All structures were brought to Ethiopia by ship and then rail and built as a Meccano set.
And when I went, they were filling those sheds with sewing machines and weaving machines.
The industrial revolution started in England and the factories in the north of the world, and then it moved to poorer countries… Now it’s hitting Africa. But where is he going now? There is no other place.
I often say ‘this is the end of the road’.
They had to leave China because they are suffocating on pollution, and the staff said, ‘I’m not going to work for such low wages anymore.’
So the Chinese are training textile workers, mostly 16, 17 year old women, in Ethiopia and Senegal.
In the space of two or three months, these girls, separated from their families, are trapped in a workshop behind sewing machines and at the same level as Chinese production.
That’s your goal.
Deep down your images are very political, aren’t they?
I followed globalism but started with the idea of just looking at nature.
I started with ‘who pays the price for our population growth and our success as a species?’
In general, it is nature. It’s the animals, the trees, the grasslands, the wetlands, the oceans; there the price is paid.
They are all natural environments of the planet we lived with, but we are overwhelming.
So nature is at the center of all my work, which is actually a kind of long-standing lament about the loss of nature.
Do you see yourself as an activist, trying to bring about change?
I wouldn’t say activist. Someone once said ‘artist’ and I liked that better.
‘Activist’ seems to lean more towards a direct political discourse: I don’t want to turn my work into an accusation, a sort of two-dimensional blunt instrument for saying, ‘This is wrong, this is bad, stop it.’ I don’t think it’s that simple.
I try to show parts of our world that are evolving every day to support the now 8 billion people who want more and more of what we have in the West.
I understood 40 years ago when I started looking at population growth and had a chance to see the scale of production that this was only going to get bigger.
I decided to continue looking at human expansion, how we reach the whole world, push nature back, but we live on a finite planet.
I think the term “revealer” versus “prosecutor” has always made me more comfortable in the sense that I pull back the curtain and say, “Look, we can still turn this ship around if we’re smart.” We bet on the planet’.
Photography makes everything sharp and present at the same time.
When you see my work to scale, as large prints, you can walk up to it and you can look at the tire tracks and you can see the little truck or the person working on the corner.
Your photos are very visual. Do you see yourself more as an artist or more as a photojournalist?
I walk that line. What I share with photojournalism is that there is a story behind it.
I would say my rudder is art, but everything I shoot is linked to this idea of what we humans are doing to transform the planet, so that’s the overall story.

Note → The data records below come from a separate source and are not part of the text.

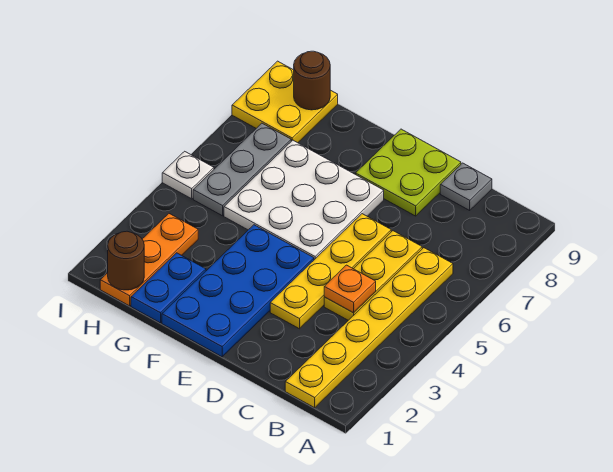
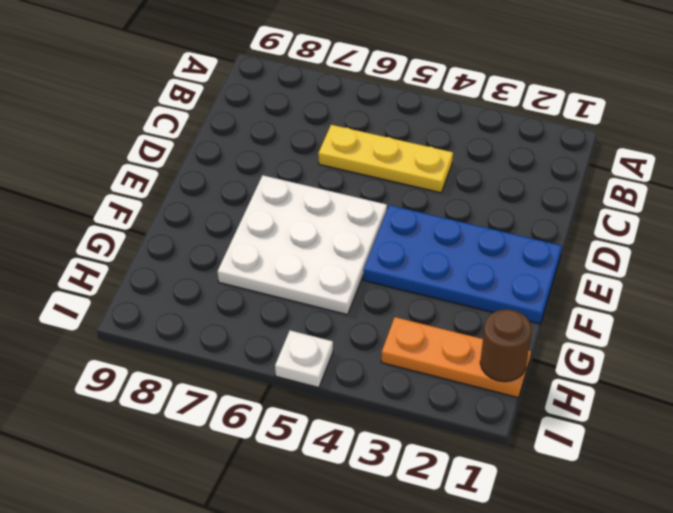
none -> yellow plate B1:B6 level 1
none -> grey plate C9 level 1
none -> yellow plate D3:D6 level 1

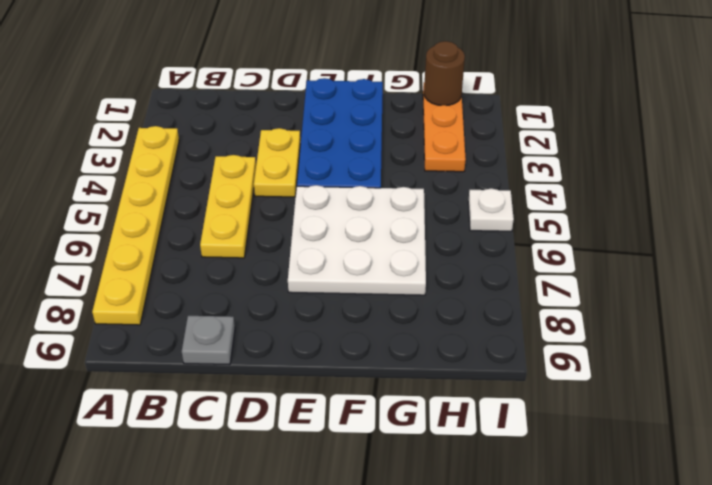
yellow plate A3:A8 level 1 -> yellow plate B1:B6 level 1
yellow plate D3:D4 level 1 -> yellow plate D3:D6 level 1
none -> lime plate D8:E9 level 1
none -> blue plate G1:G2 level 1
none -> grey plate H5:H7 level 1

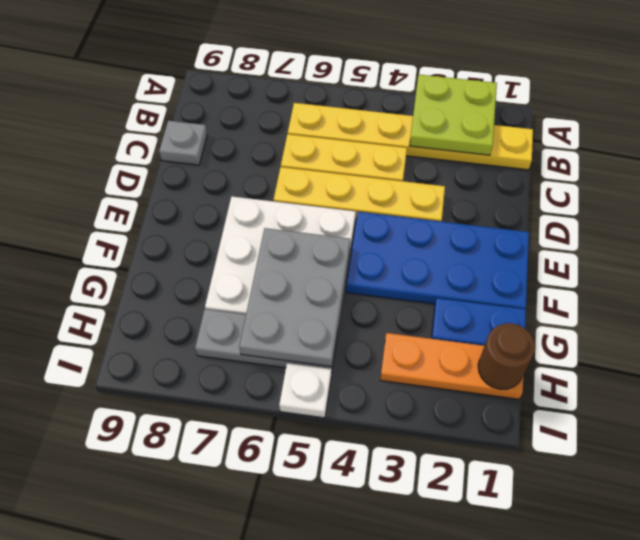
lime plate A2:B3 level 2 -> lime plate D8:E9 level 1
grey plate F5:H6 level 2 -> none
none -> yellow plate H8:I9 level 1
none -> orange plate C4 level 2
none -> brown round brick H9 level 2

He also photographs some natural landscapes, and often landscapes, such as repeated circles of agricultural monocultures, which appear natural because they have patterns found in plants and natural river systems.
I start from art, so I look for historical references to art, be it abstract expressionism or other ideas shared with painting.
I look at a particular subject and then spend time on how to go about it.
If Abstract Expressionism had never existed as a movement, I don’t think I would have made these images.
We live in a world changed by humans, but we depend on the earth for everything and we are all connected. I wonder how far a photo can go to explain that complicated concept of interconnectedness.
One of the things photography and documentary film can do is reveal that over and over again.
It can show you places ordinary people wouldn’t normally go and take you to the areas we all depend on.
People are better at absorbing information than reading it – images are very useful as a kind of turning point for a deeper conversation.
I don’t think they can provide answers, but they can certainly lead us to consciousness, and consciousness is the beginning of change.
With my photography I observe, and my work was never about the individual, it was about our collective impact.